Barry Casson, ASG’s corporate finance executive, attributes the rise to the inclusion of a cyanide destruction circuit — absent from an earlier plan. The circuit adds roughly US$30 per oz. to operating costs, Casson says.

Also changing is the targeted startup date.

ASG had said it would begin production at the start of 2008; it now says production won’t begin until the end of 2008. Casson blames the pushback on a change in financing plans, compounded by a delay in completing the feasibility study.

Gold Ridge has a measured and indicated resource of 28 million tonnes grading 1.54 grams gold for 1.5 million contained ounces. It has roughly another 1 million oz. gold in reserve, with the mineralization described as a low-sulphidation epithermal gold deposit.

The total mine life — before the new gold zone was intersected — was put at eight years, but that will likely increase as the new zone is better defined with further drilling. Other numbers in the feasibility study could move upward, too, thanks to the discovery.

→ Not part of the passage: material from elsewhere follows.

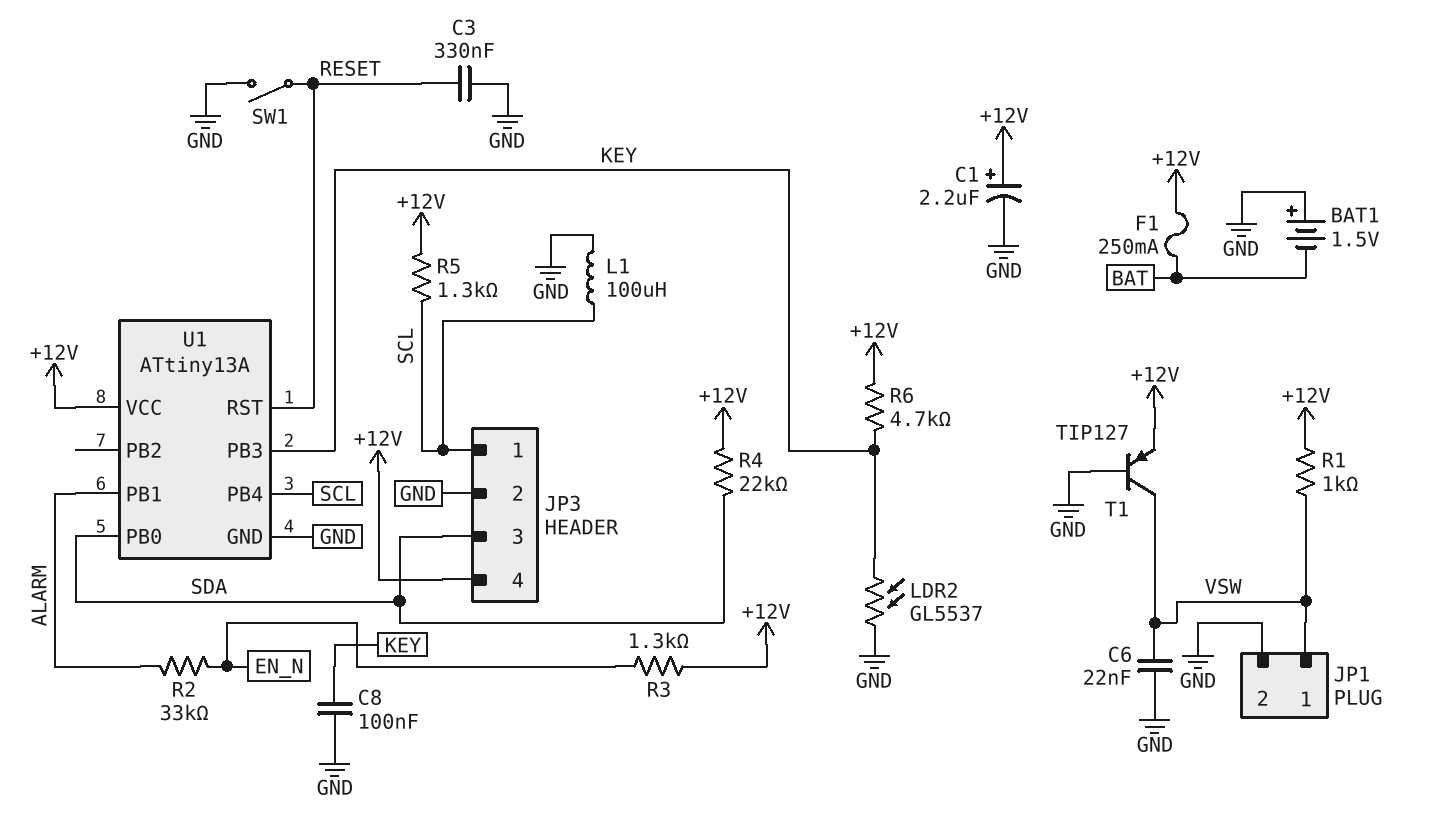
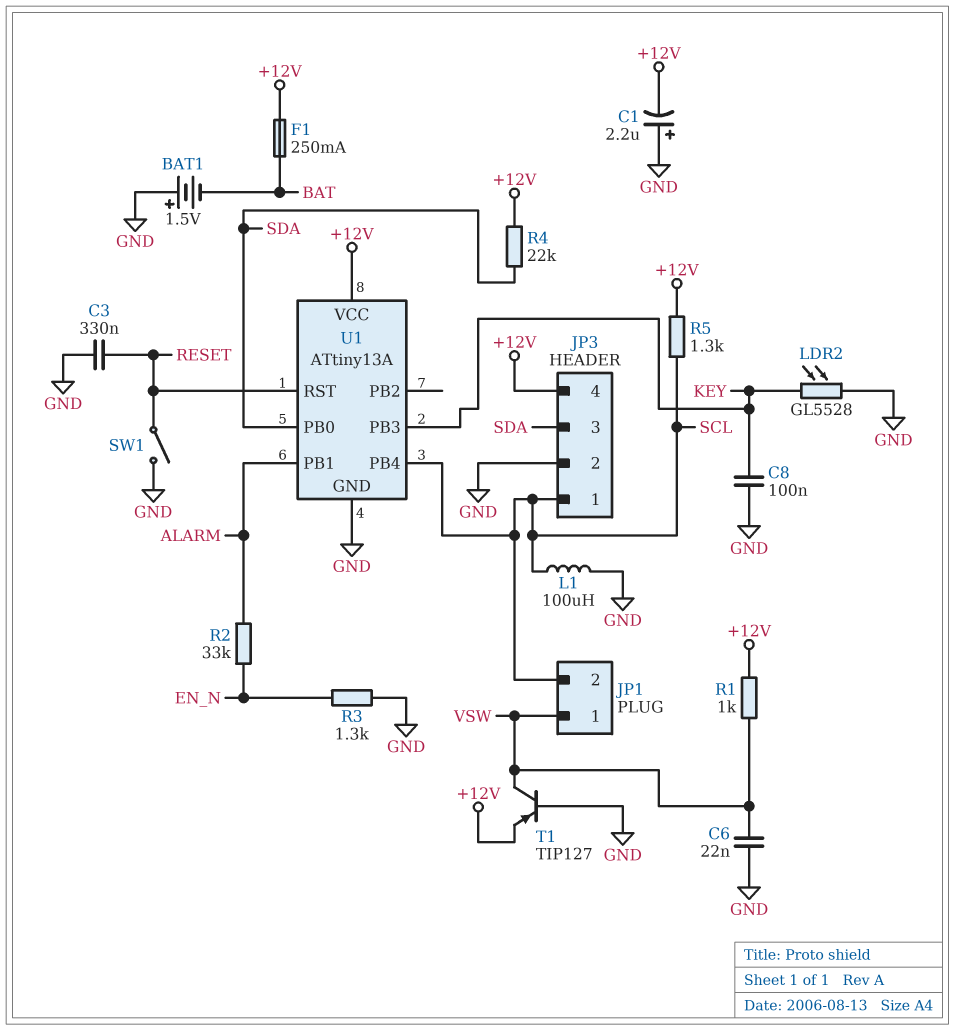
C1: 2.2uF (plus +12V, minus GND) -> 2.2uF (plus GND, minus +12V)
JP1 pin 2: GND -> SCL
LDR2: GL5537 (GND, KEY) -> GL5528 (GND, KEY)
R3: 1.3k (+12V, EN_N) -> 1.3k (EN_N, GND)
R6: 4.7k (+12V, KEY) -> none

On July 3, the company announced that one of the three holes it put into the Charivung Gorge area returned a 137-metre intersection grading 3.44 grams gold per tonne. The intersection included two 1-metre intersections each grading more than 100 grams gold per tonne.

ASG says the strike length of the new zone is 175 metres and it is open in both directions and at depth. The company is now drilling the gorge to determine the extent of the mineralization.

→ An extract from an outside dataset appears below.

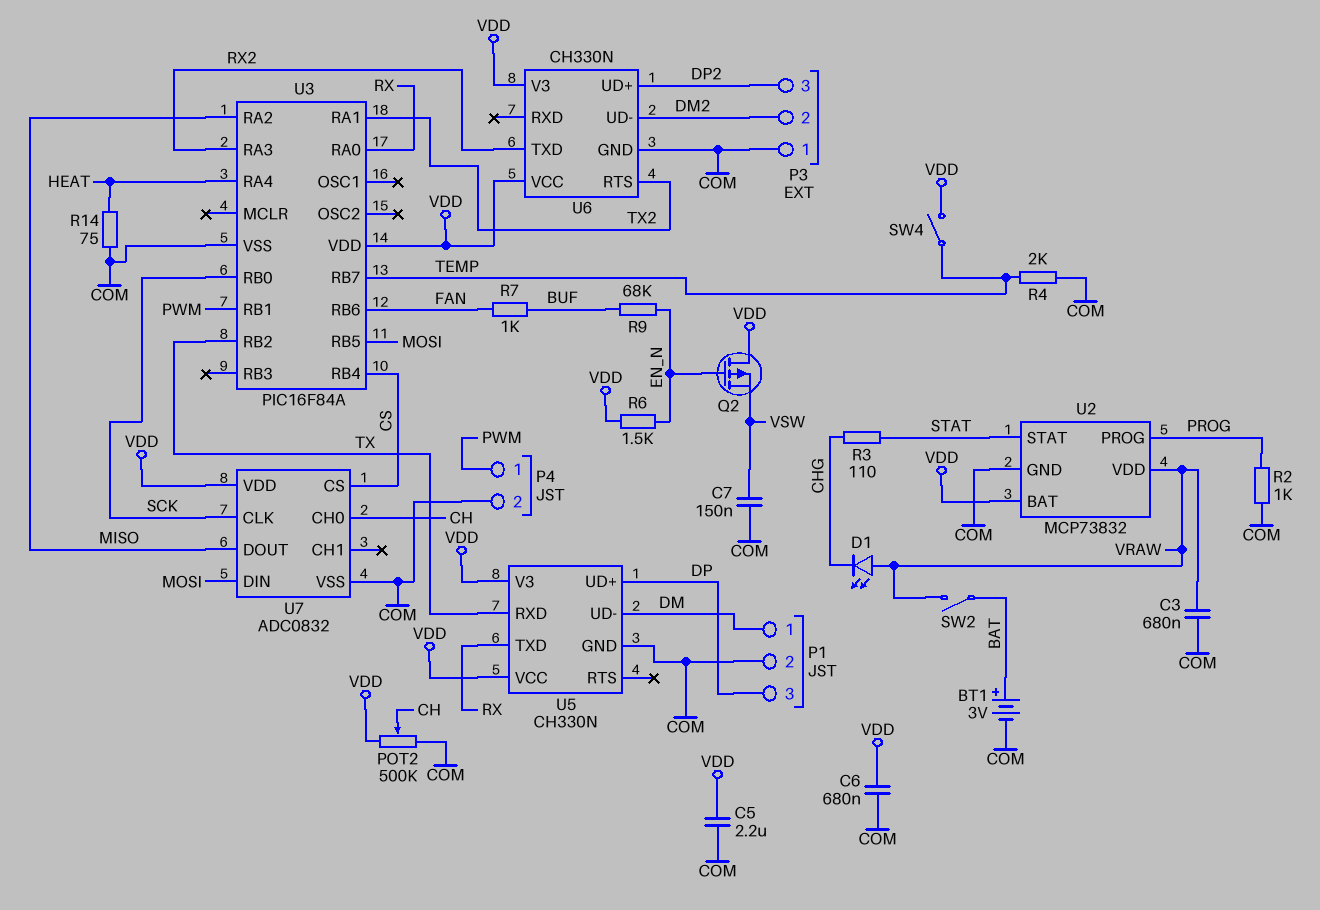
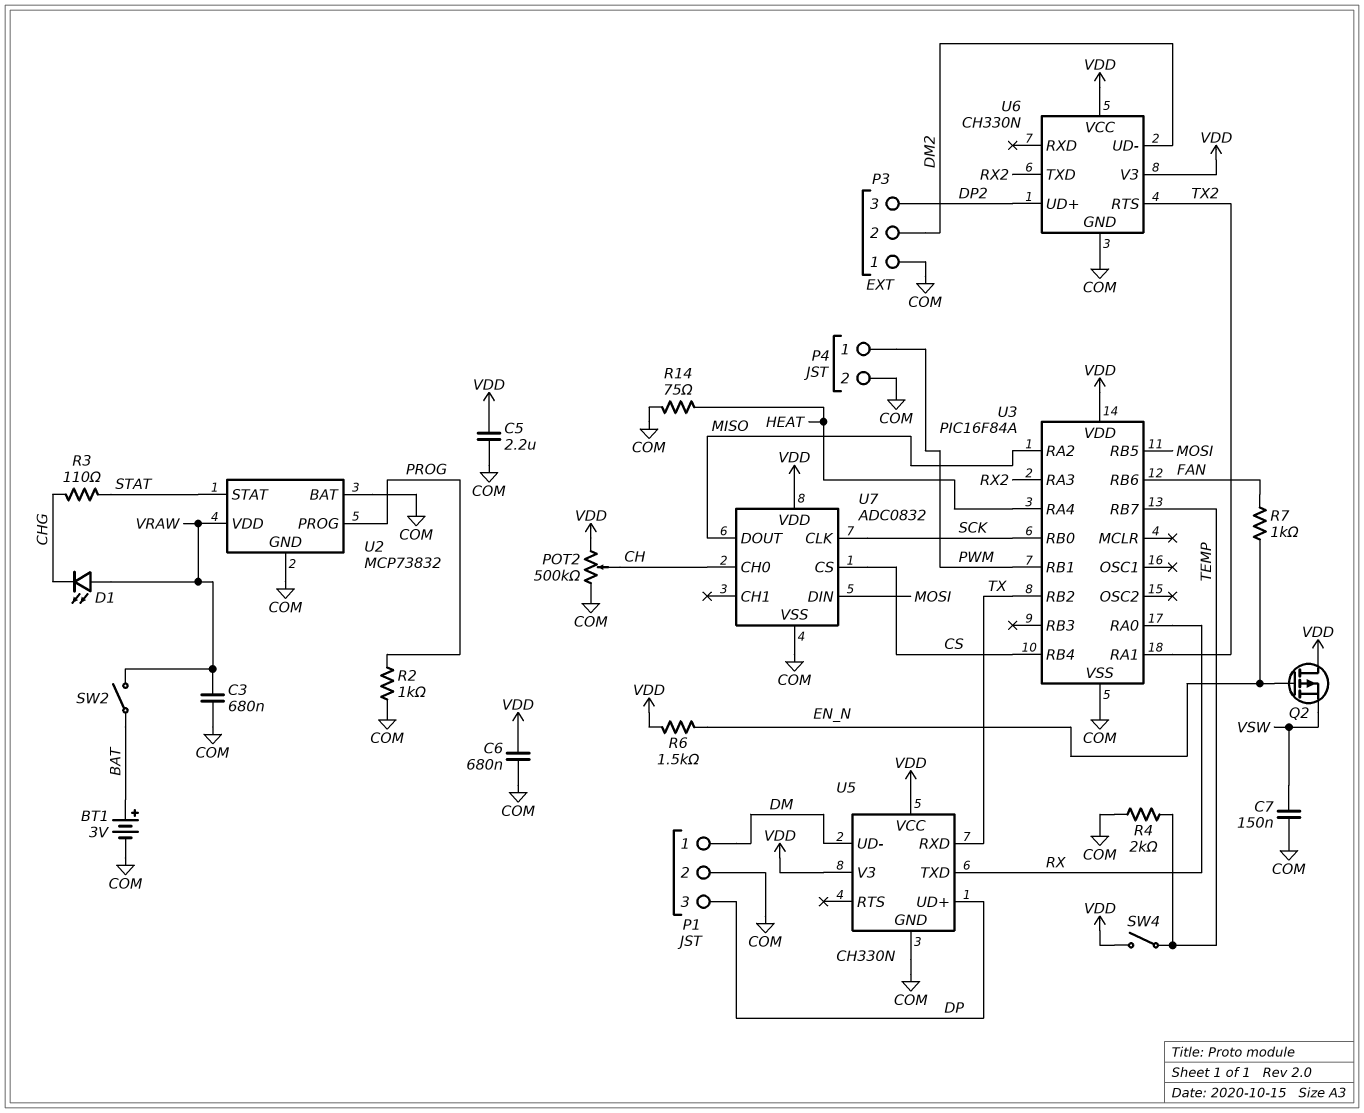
R7: 1k (BUF, FAN) -> 1k (EN_N, FAN)
R9: 68k (BUF, EN_N) -> none
U2 pin BAT: VDD -> COM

The news had an immediate impact on ASG’s share price, bumping it up 43% to $1.46. Since then its shares have moved between $1.20 and $1.44.

Charivung Gorge sits between two of ASG’s planned four open pits, which means the company is now considering scrapping its original 4-pit plan in favour of one large hole.

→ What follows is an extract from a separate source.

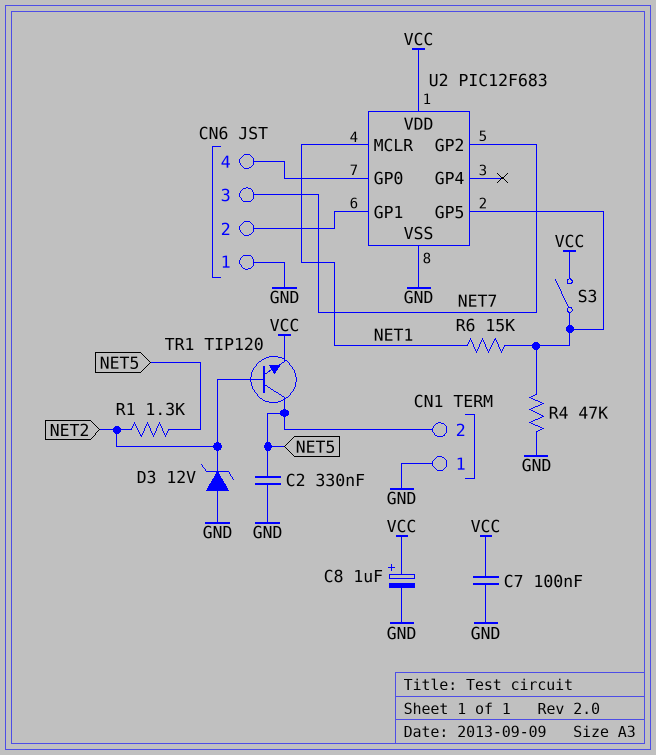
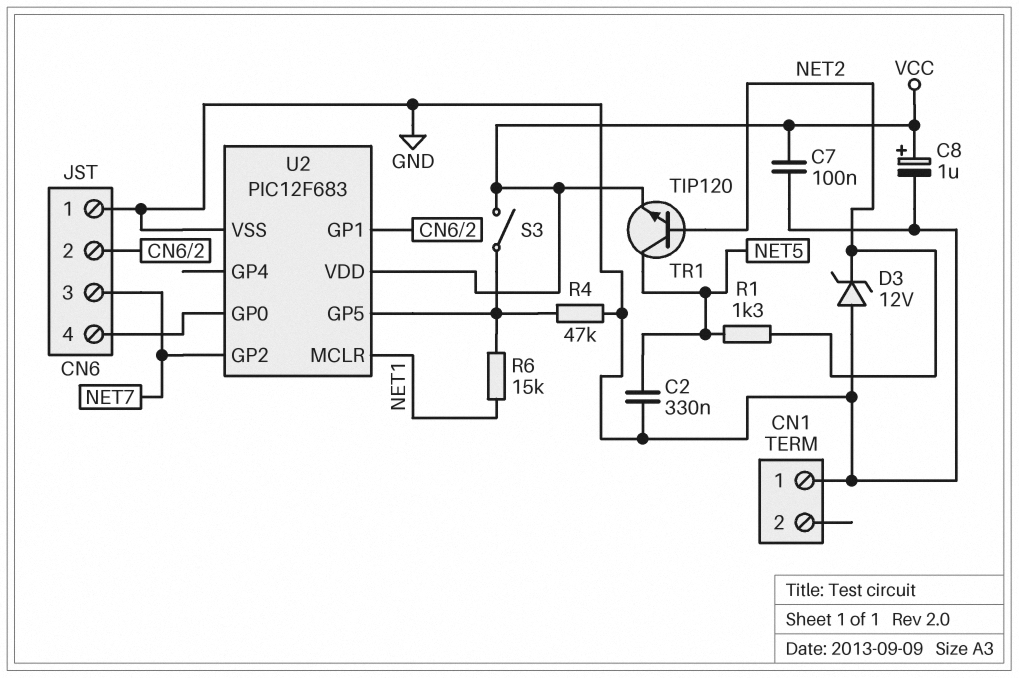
CN1 pin 2: NET5 -> none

Casson says the new zone’s ideal position means that the strip-ratio for a larger pit would remain low. The previously announced strip ratio for the four pits was 1.5:1.

The plant could also see some changes. Casson says if throughput increases, the plant would be expanded to reach greater capacity in the crushers, mill and leach tanks.

Casson explains: “The likely scenario would be to develop the 2.5 million-tonne-per-year plant anyway, and to then incrementally increase plant capacity later.”

ASG has a completed feasibility study and a recent private placement that put $15 million in the kitty for exploration and preliminary development. But one issue remains: if the project is to be fully developed, a community will need to be moved.

The relocation of villages was negotiated between the company and the landowner council — and an agreement is in place. But the local government still needs to formally approve the proposed development where landowners will be moved to.

ASG says the process takes time but it isn’t causing any critical project delays.

“We expect this approval in the next two months,” Casson says. “There are approximately 200 houses to be built for those being relocated. The house designs have been agreed with the landowners.”